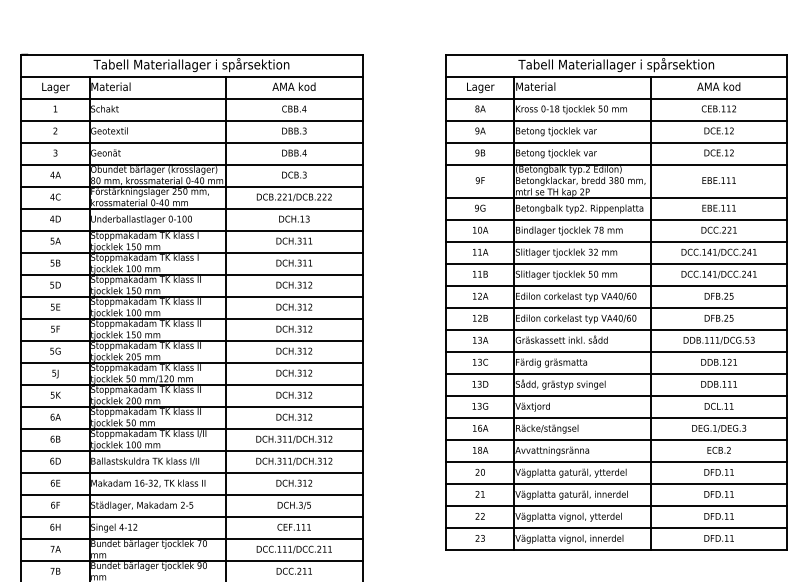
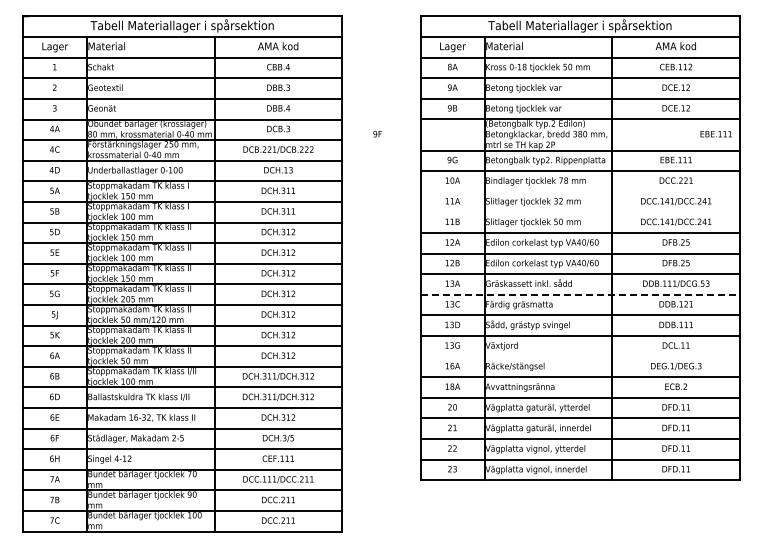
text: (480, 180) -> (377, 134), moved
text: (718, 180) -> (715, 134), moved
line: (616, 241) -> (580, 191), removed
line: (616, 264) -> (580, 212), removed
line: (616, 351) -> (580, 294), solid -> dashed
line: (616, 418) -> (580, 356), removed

────────────────────────────────────────

Set down exactly the line with "line: (616, 264) -> (580, 212), removed" and each line after it up to the end of the records, adding nothing.

line: (616, 264) -> (580, 212), removed
line: (616, 351) -> (580, 294), solid -> dashed
line: (616, 418) -> (580, 356), removed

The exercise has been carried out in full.